BPN

Constitucional indefere expediente usado por Duarte Lima para evitar prisão

Constitucional indefere expediente usado por Duarte Lima para evitar prisão

O Tribunal Constitucional acaba de proferir mais uma decisão negativa sobre um expediente usado pela defesa do advogado e antigo líder parlamentar do PSD, Domingos Duarte Lima, para evitar que este cumpra uma pena de prisão de seis anos, decidida há mais de dois anos, num processo do caso BPN.

Duarte Lima tinha arguido três nulidades de um acórdão proferido há pouco mais de um mês pelo mesmo Tribunal Constitucional (TC), mas este veio agora indeferi-las, em acórdão relatado pelo juiz José Teles Pereira e também subscrito por Cláudio Monteiro, Maria de Fátima Mata-Mouros e João Pedro Caupers.

A razão de fundo do arguido é, segundo o exposto nos autos, a não admissão de recurso para o Supremo Tribunal de Justiça em que pediu a sua absolvição ou, subsidiariamente, a redução da pena ou, subsidiariamente ainda, a anulação e repetição do julgamento em primeira instância.

Está em causa o processo "Homeland", que tomou o nome de um fundo criado na Suíça, por Duarte Lima e pelo também ex-deputado do PSD e arguido Vítor Raposo, e para onde foi transferido um crédito de 43 milhões de euros concedido pelo BPN. Duarte Lima e Vítor Raposo justificaram o pedido de crédito com a compra de terrenos, em Oeiras, em redor daqueles para onde estava prevista (mas nunca foi concretizada) a construção do Instituto Português de Oncologia de Lisboa.

O BPN, que viria a ser nacionalizado, sofreu com isso um prejuízo de, pelo menos, 23 milhões de euros.

Pena inicial de dez anos

O antigo deputado do PSD começou por ser julgado e condenado pela Instância Central do Tribunal Judicial da Comarca de Lisboa, a 28 de novembro de 2014, numa pena única de dez anos de prisão, pela coautoria material de um crime de burla qualificada e outro de branqueamento de capitais, mas também no pagamento de uma indemnização à Parvalorem, sociedade que ficou com o crédito malparado do BPN depois de este ser nacionalizado.

Além de outros recursos visando decisões intercalares, o arguido recorreu para a Relação de Lisboa, que, em acórdão de 1 de abril de 2016, reduziu a pena de prisão do arguido para seis anos e também decidiu relegar a quantificação da indemnização para o momento da execução da sentença.

O facto de ter havido uma dupla-conforme (condenação em primeira e segunda instâncias) e de a pena fixada na Relação de Lisboa - por acórdão do juiz desembargador Rui Rangel - ser inferior a oito anos impedia Duarte Lima de recorrer para o Supremo Tribunal de Justiça, mas ele recorreu à mesma. E, como o recurso não foi admitido, recorreu depois dessa decisão para o Tribunal Constitucional, que lhe deu nova nega, no início de maio.

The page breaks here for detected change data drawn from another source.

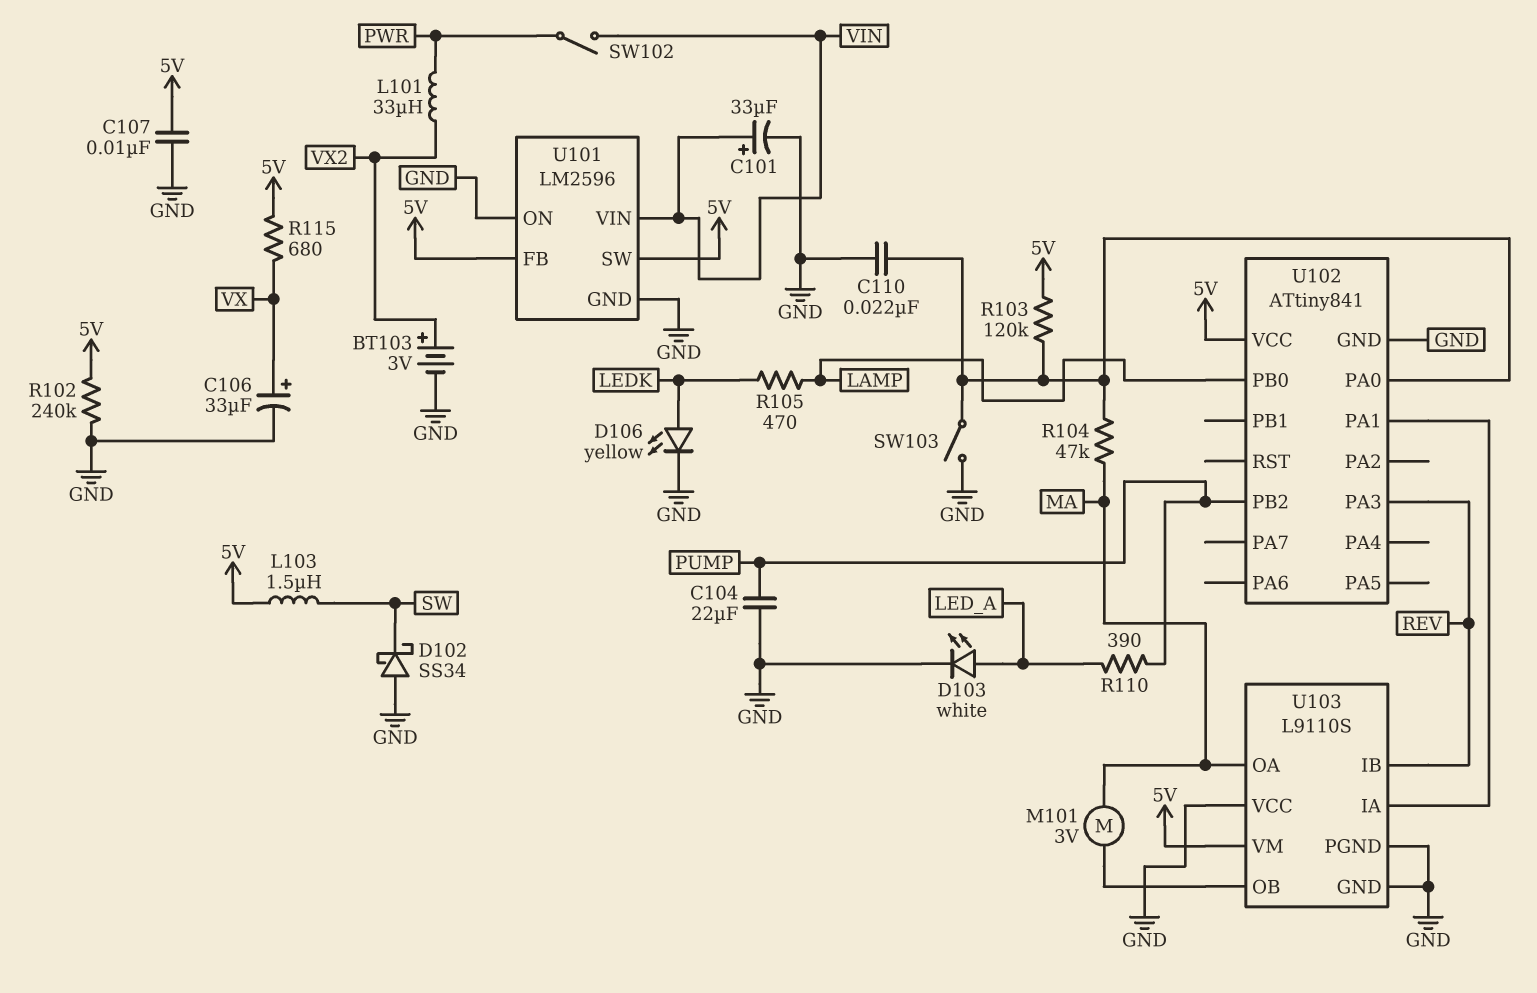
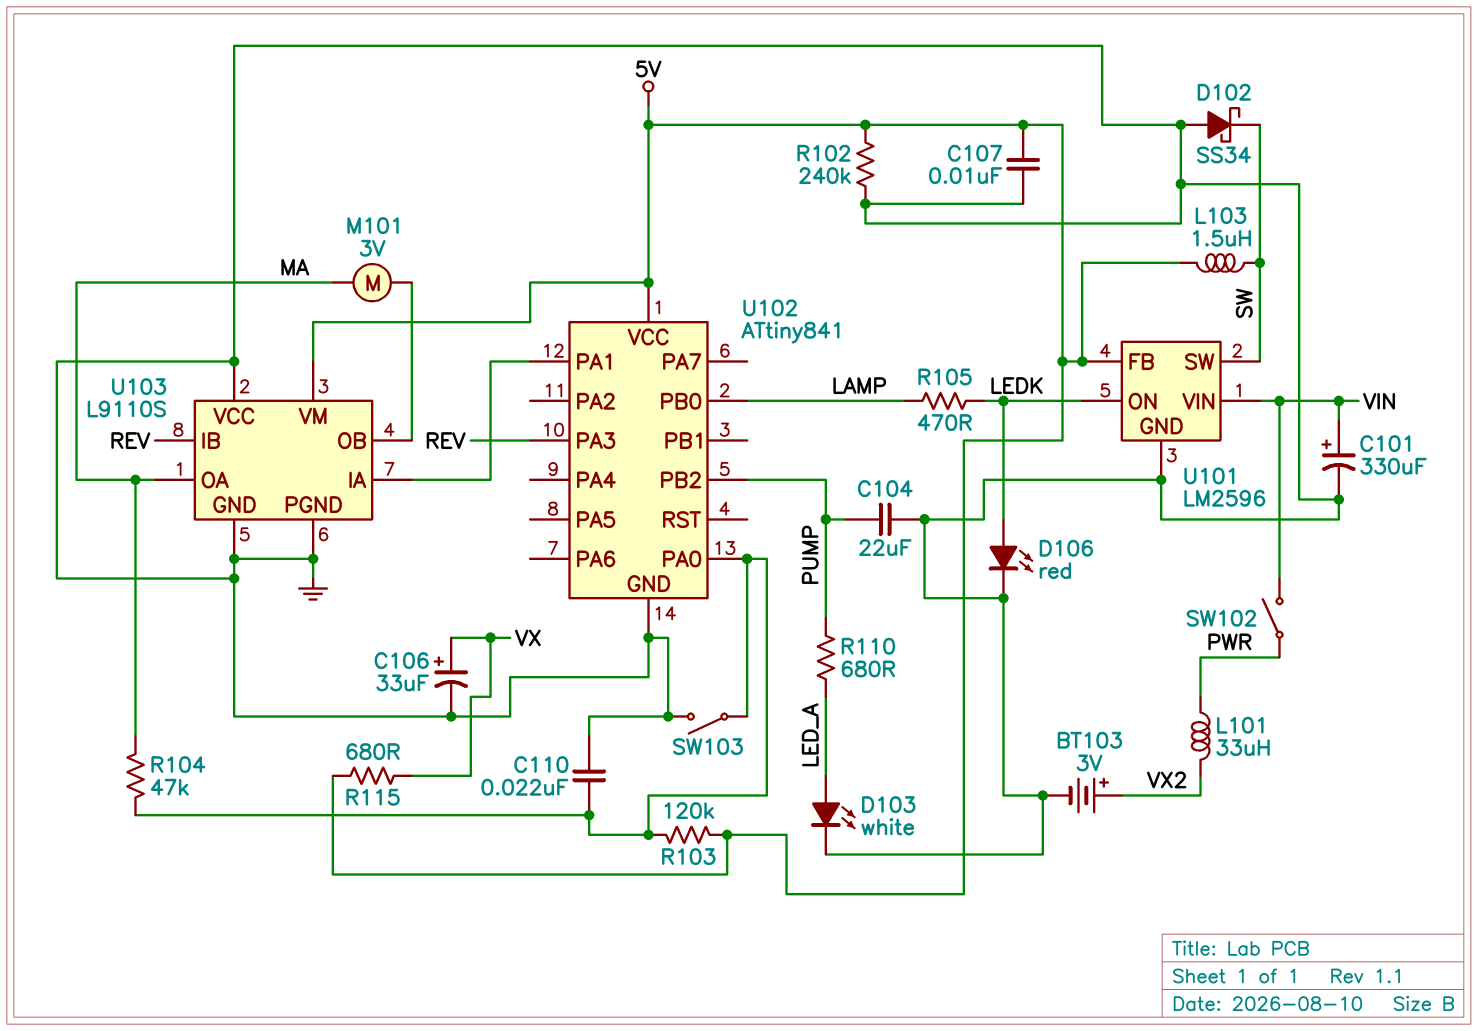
C101: 33uF (plus VIN, minus GND) -> 330uF (plus VIN, minus GND)
D106: LED yellow (A LEDK, K GND) -> LED red (A LEDK, K GND)
R110: 390 (LED_A, PUMP) -> 680 (LED_A, PUMP)
U101 pin ON: GND -> LEDK
U101 pin SW: 5V -> SW

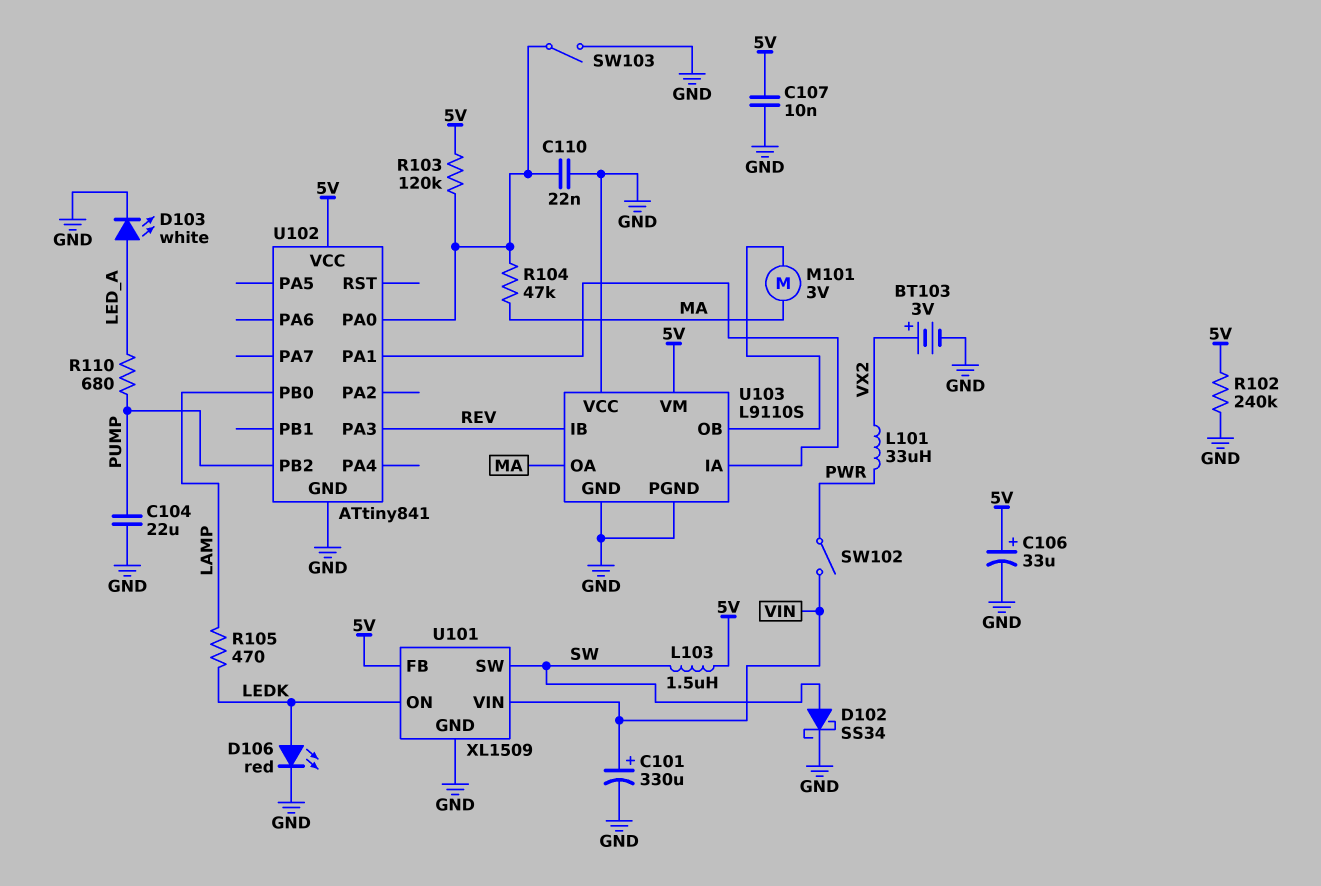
C106: 33uF (plus VX, minus GND) -> 33uF (plus 5V, minus GND)
D102: schottky SS34 (A GND, K SW) -> schottky SS34 (A SW, K GND)
R115: 680 (5V, VX) -> none
U101: LM2596 -> XL1509

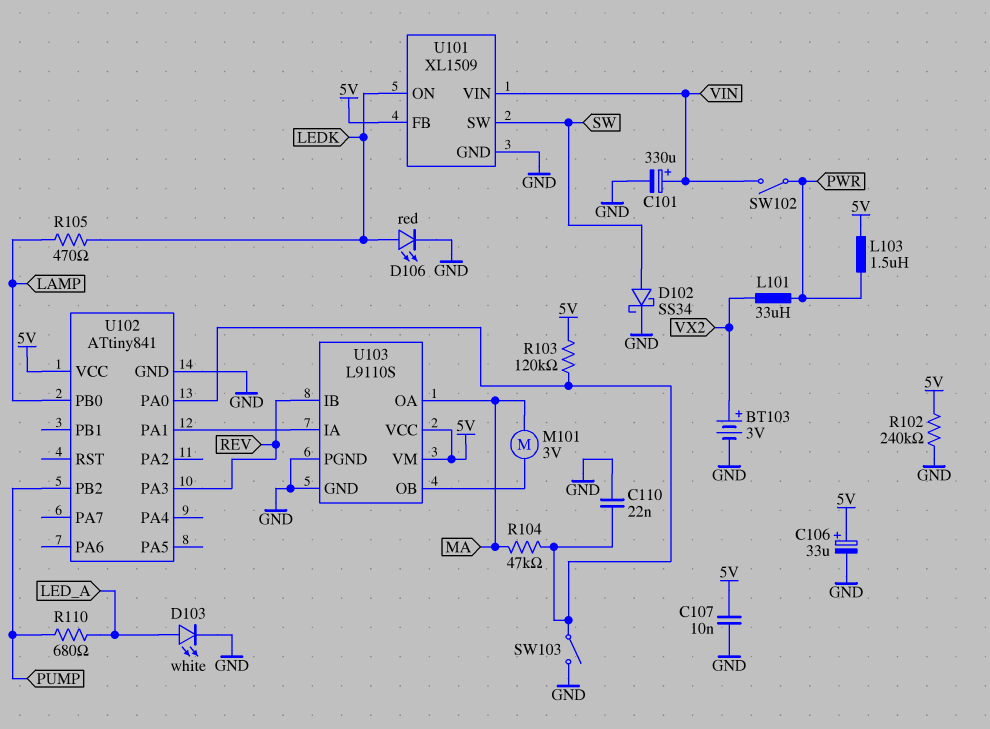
C104: 22uF (GND, PUMP) -> none
L103: 1.5uH (5V, SW) -> 1.5uH (5V, PWR)
U103 pin VCC: GND -> 5V

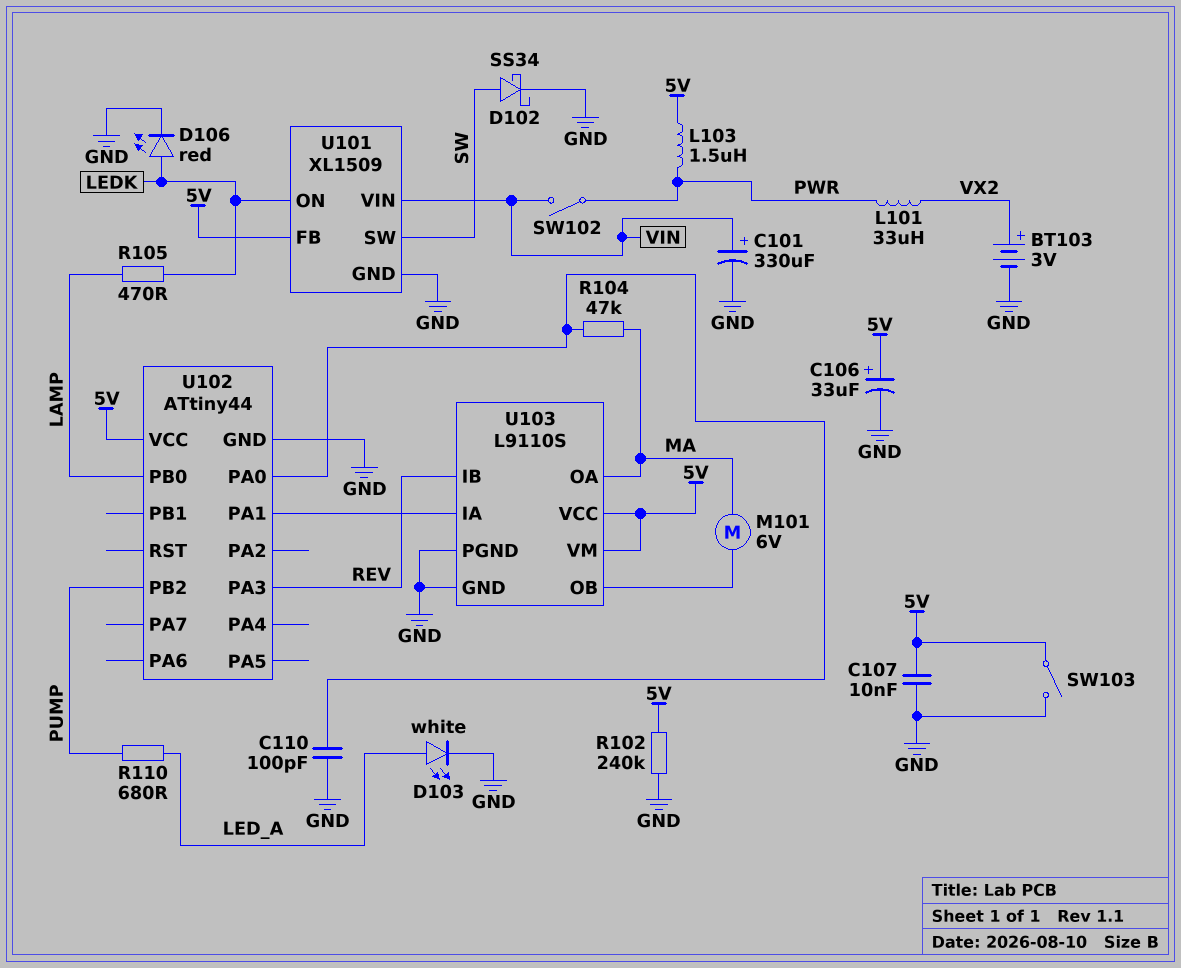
C110: 22nF (GND, U102/PA0) -> 100pF (GND, U102/PA0)
M101: motor 3V (MA, U103/OB) -> motor 6V (MA, U103/OB)
R103: 120k (5V, U102/PA0) -> none
SW103: switch (GND, U102/PA0) -> switch (5V, GND)
U102: ATtiny841 -> ATtiny44

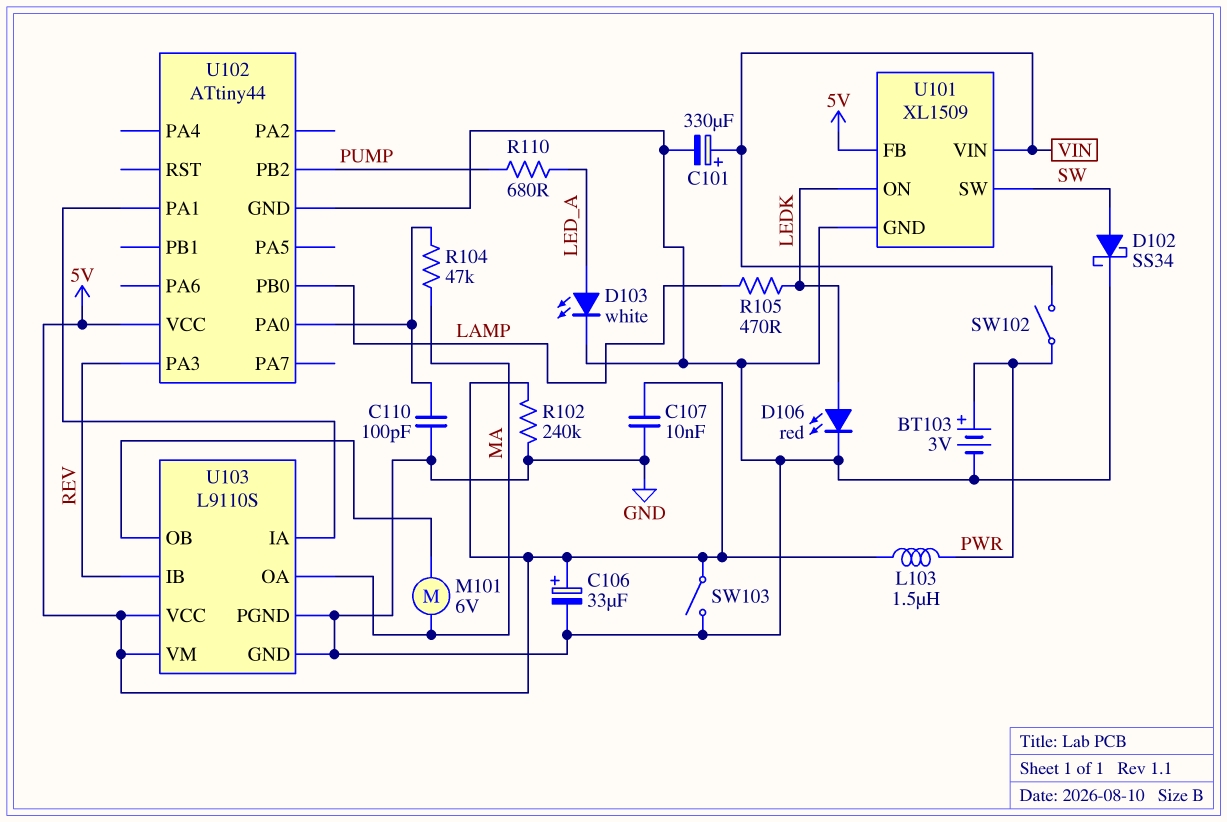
BT103: 3V (plus VX2, minus GND) -> 3V (plus PWR, minus GND)
L101: 33uH (PWR, VX2) -> none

A seguir, Duarte Lima arguiu as nulidades que vieram agora a ser indeferidas, em acórdão de 6 de junho.

A legislação portuguesa só permite a execução das penas de prisão depois de ser declarado o trânsito em julgado, isto é, depois de esgotados todos os recursos. E a defesa de Duarte Lima poderá ainda encontrar outras vias de recurso e de protelamento da prisão do seu cliente.

Os outros arguidos deste processo são Vítor Raposo, sócio de Lima, a quem o Tribunal da Relação de Lisboa reduziu a pena de seis para quatro anos de prisão efetiva; e os irmãos Pedro e João Almeida e Paiva, que viram aquele tribunal suspender-lhes penas de prisão, respetivamente, de dois e de 2,5 anos.

Francisco Canas, o cambista que era conhecido como "Zé das Medalhas" e por fazer "desaparecer" na Suíça muitos milhões de euros, era outro dos arguidos, a quem a Relação reduziu a pena de quatro para três anos, mas faleceu em 2017.